Rental market starts to tighten…which is good for values

- September 18, 2020 3 MIN READ

It has been an interesting week for property research. Banking giant Westpac estimates national house prices will only fall by a further 2.3 per cent by the end of the financial year before rebounding by 15 per cent over the following two years.

The bank had previously predicted a 10 per cent plunge in prices nationally from the pandemic peak this April through to June next year.

Westpac’s experts say interest rates will stay low for a long time and the recession won’t be as deep as previously thought.

SQM Research also has revealed the national residential rental vacancy rate recorded a decrease from 2.1 per cent in July to 2 per cent in August.

All capital cities recorded declines in vacancy rates over the month except for, naturally.

Sydney currently still has the highest vacancy rate in the nation of 3.5 per cent, having declined by 0.1 per cent from July.  Hobart’s vacancy rate is the lowest in the nation at 0.7 per cent, with Canberra and Adelaide also recording low vacancy rates of 0.8 per cent and 0.9 per cent respectively.  

City August 2019 Vacancies August 2019
Vacancy Rate
July 2020
July 2020
Vacancy Rate
August 2020
August 2020
Vacancy Rate
Sydney 24,465 3.4% 26,506 3.6% 25,828 3.5%
Melbourne 11,830 2.0% 18,746 3.1% 20,891 3.4%
Brisbane 8,283 2.5% 7,593 2.2% 7,154 2.1%
Perth 6,004 2.9% 2,803 1.3% 2,294 1.1%
Adelaide 1,857 1.0% 1,809 0.9% 1,699 0.9%
Canberra 781 1.2% 653 1.0% 569 0.8%
Darwin 926 2.9% 453 1.4% 349 1.1%
Hobart 170 0.6% 212 0.7% 205 0.7%
National 75,741 2.2% 71,760 2.1% 69,971 2.0%

SQM’s calculations of vacancies are based on online rental listings that have been advertised for three weeks or more compared to the total number of established rental properties. SQM considers this to be a superior methodology compared to using a potentially incomplete sample of agency surveys or merely relying on raw online listings advertised. Please go to our Methodology page for more information on how SQM’s vacancies are compiled.

Sydney CBD vacancies dropped to 12.9 per cent, down from its all-time high of 16.2 per cent in May.  Brisbane CBD’s vacancy rate decreased to 11.4 per cent down from its high of 14 per cent in June.

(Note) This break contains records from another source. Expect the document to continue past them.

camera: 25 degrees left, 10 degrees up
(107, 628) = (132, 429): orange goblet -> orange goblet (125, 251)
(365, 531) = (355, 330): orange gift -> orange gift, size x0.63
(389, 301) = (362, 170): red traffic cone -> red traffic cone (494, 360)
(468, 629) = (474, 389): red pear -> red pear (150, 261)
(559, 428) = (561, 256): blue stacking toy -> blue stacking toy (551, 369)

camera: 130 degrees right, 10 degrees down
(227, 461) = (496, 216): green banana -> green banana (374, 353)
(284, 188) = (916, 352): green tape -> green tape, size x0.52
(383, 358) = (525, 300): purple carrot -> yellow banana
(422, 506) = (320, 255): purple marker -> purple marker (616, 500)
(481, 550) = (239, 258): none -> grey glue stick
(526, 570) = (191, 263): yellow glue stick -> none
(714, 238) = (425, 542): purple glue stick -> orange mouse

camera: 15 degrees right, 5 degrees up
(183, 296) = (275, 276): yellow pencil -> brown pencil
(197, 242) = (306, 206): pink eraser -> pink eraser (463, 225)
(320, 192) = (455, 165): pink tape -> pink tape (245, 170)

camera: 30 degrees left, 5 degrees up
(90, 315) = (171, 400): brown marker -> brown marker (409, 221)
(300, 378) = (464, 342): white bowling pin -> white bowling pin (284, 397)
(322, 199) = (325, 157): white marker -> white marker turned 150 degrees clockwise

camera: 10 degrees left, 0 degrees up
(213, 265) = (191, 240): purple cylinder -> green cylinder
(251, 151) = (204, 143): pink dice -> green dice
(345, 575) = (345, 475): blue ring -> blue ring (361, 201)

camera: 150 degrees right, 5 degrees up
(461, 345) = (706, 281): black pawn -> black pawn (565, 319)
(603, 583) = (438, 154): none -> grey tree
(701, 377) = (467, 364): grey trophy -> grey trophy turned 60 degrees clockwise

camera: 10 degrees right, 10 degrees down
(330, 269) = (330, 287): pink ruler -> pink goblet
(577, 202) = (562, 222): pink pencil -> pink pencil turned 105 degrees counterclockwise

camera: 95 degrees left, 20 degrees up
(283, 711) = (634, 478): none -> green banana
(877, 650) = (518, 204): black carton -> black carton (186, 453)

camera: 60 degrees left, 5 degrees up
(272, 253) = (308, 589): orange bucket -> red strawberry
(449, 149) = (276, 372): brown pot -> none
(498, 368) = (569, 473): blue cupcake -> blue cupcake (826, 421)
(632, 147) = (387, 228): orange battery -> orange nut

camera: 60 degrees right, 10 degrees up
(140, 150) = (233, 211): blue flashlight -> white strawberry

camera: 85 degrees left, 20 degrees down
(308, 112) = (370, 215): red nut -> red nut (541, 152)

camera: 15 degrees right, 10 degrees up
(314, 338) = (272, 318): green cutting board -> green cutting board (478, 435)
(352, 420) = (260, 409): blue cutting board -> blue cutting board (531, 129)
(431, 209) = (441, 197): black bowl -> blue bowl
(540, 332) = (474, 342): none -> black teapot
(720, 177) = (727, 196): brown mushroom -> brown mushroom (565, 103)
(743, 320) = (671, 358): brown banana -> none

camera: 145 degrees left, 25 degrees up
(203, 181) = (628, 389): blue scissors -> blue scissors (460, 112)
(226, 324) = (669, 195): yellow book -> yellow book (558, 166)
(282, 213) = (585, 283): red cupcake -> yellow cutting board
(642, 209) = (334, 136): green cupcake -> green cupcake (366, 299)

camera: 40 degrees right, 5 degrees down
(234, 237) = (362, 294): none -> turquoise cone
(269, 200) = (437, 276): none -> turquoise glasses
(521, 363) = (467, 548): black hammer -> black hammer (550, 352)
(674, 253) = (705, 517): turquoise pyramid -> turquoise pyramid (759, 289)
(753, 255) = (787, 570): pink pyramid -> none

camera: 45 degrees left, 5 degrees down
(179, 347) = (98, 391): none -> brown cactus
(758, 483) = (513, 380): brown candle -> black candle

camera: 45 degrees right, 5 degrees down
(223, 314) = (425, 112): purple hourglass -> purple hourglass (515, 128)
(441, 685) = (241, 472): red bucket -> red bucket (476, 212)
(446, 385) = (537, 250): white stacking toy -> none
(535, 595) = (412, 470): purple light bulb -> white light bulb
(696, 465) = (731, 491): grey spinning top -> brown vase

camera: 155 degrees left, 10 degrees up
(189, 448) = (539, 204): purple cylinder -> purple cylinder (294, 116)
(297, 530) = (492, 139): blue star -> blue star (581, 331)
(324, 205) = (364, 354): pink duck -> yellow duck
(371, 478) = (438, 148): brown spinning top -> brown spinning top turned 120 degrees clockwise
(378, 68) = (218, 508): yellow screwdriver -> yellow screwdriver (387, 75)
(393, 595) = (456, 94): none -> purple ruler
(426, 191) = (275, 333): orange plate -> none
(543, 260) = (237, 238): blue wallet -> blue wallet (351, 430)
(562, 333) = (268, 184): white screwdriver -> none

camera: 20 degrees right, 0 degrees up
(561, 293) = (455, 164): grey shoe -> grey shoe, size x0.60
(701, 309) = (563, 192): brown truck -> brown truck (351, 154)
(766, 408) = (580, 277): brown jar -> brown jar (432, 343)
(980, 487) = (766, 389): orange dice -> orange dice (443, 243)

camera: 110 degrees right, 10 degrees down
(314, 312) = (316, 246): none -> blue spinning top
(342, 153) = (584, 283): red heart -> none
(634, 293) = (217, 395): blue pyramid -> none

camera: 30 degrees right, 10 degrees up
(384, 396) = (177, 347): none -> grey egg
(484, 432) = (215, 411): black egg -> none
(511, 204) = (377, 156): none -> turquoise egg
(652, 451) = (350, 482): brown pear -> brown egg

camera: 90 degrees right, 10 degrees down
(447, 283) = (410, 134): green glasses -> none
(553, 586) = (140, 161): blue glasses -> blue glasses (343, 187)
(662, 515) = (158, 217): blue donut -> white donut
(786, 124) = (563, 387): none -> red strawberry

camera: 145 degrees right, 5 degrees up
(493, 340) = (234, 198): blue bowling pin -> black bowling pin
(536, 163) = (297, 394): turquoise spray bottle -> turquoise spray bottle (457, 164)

However Melbourne’s CBD has increased to a new all-time high of 10 per cent, Adelaide CBD has also increased 8.4 per cent and   Perth CBD remained stable over the month at 5.5 per cent.

Most regional locations recorded falls in rental vacancy rates, highlighting the ongoing shift away from inner suburban living into areas offering more room and distancing for occupiers… and future work from homers. Sydney’s Blue Mountains fell to a record low rental vacancy rate of just 0.7 per cent, as did Victoria’s Mornington Peninsula

Aussies love a home loan “cocktail”

Aussies want the best of both worlds when it comes to their home loan interest rate, according to new research by Finder, Australia’s most visited comparison site.

Finder recently surveyed 1,000 Australians and the data revealed that 1 in 5 (20 per cent) would opt for a split mortgage dividing their loan into fixed and variable portions. 

Around 19 per cent would refinance to a variable loan, while 17 per cent would prefer to lock in their rate for a set period of time with a fixed-rate mortgage. The remaining 43 per cent said they were unsure if they’d opt for fixed or variable.


The research found that it’s the younger generations who place the most value on flexibility when it comes to their loan. 

Over a quarter of Gen Z (27 per cent) would split their mortgage – more so than any other generation – while Millennials are the most likely to choose a variable loan (23 per cent).

Baby Boomers were more likely to refinance to a fixed rate (19 per cent).